What have I read this week?
Natives: Race and Class in the Ruins of Empire by Akala
This is a nonfiction book about the history of race, specifically blackness and whiteness, including the author’s experience growing up black in Britain. I found this really interesting and I definitely learned a lot from it. I would definitely read more books by this author.
The most dramatic example of the revolutionary human capacities of black nationalism comes very early in its history in Haiti where, after the only successful slave revolution in human history, the independent black government made the white Polish and Germans who aided the revolution legally ‘black’ in 1804.18 The revolutionary and oppositional nature of black identity is also part of why so many millions of people racialised as white are inspired by the black culture, music and art in spite of all racist propaganda that they have been exposed to asserting that these people – and thus their culture – are inferior. It’s why John Lennon – great as he was – can never be a symbol of freedom for black people in the way that Bob Marley, Nina Simone or Muhammad Ali are for so many white people.

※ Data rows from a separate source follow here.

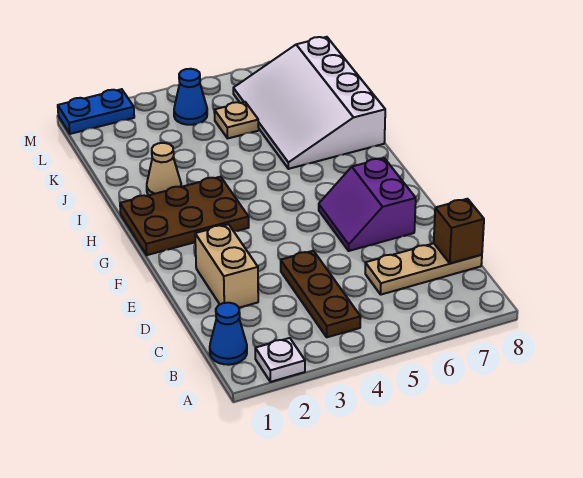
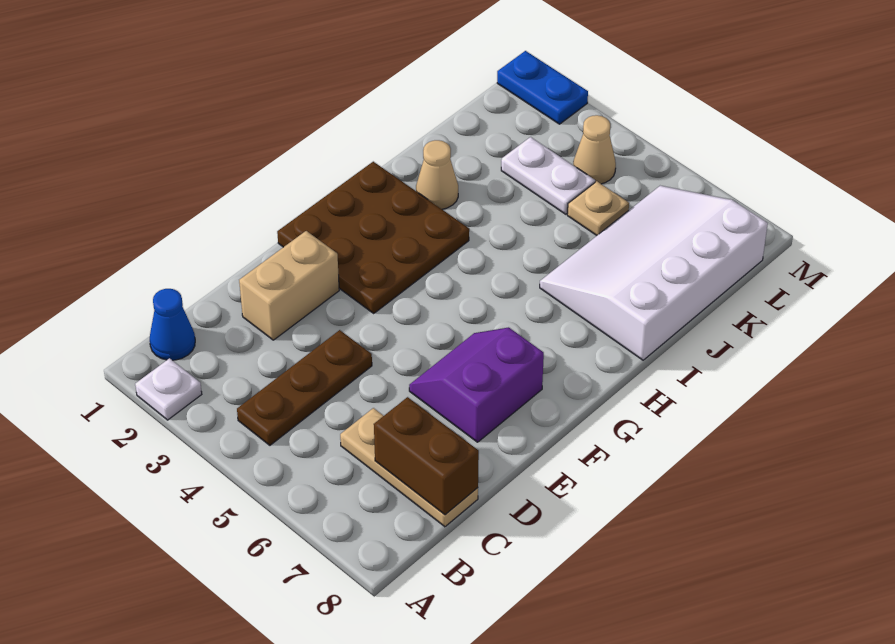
brown brick C8 level 2 -> brown brick C7:C8 level 2
brown plate G1:H3 level 1 -> brown plate F1:H3 level 1
none -> white plate K3:K4 level 1
blue cone L4 level 1 -> tan cone L4 level 1

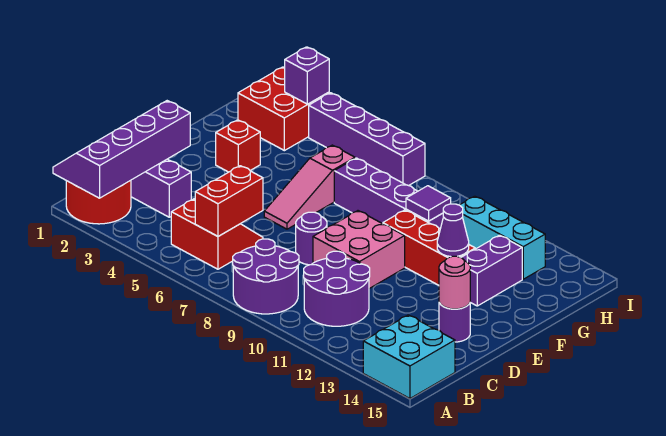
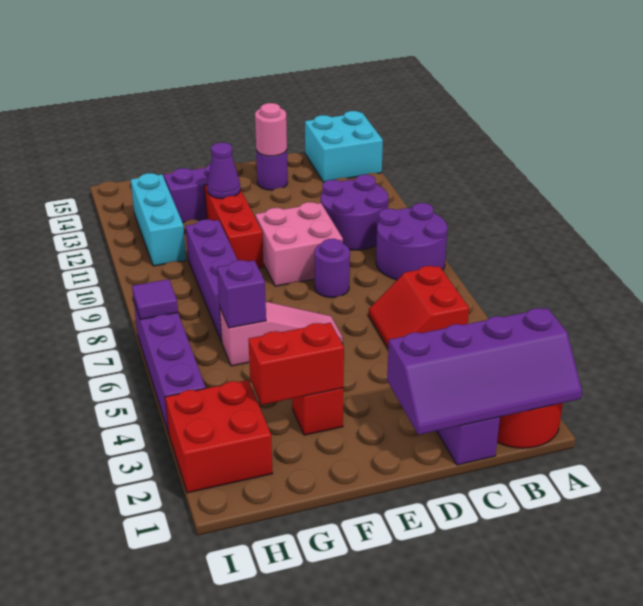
red brick B6:C6 level 2 -> red brick F3:G3 level 2
purple tile G10 level 2 -> purple tile I7 level 2
purple brick I3 level 2 -> purple brick G6 level 2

Back in 2005, future prime minister Gordon Brown let the world know that ‘the days of Britain having to apologise for its colonial history are over’ – leaving us all wondering when those days of apology were. In a 2014 YouGov survey, 59 per cent of Brits declared that they were proud of the empire. The historian Niall Ferguson gloated approvingly on his Twitter, ‘I won’. I’d love to see a similar survey done with only British citizens whose families come from non-white former colonies, and of course the not-quite-whites of Ireland. Wouldn’t the true measure of the British Empire’s supposed benevolence surely be attained by asking the billions of humans that descend from the people it ruled if they remember it so favourably?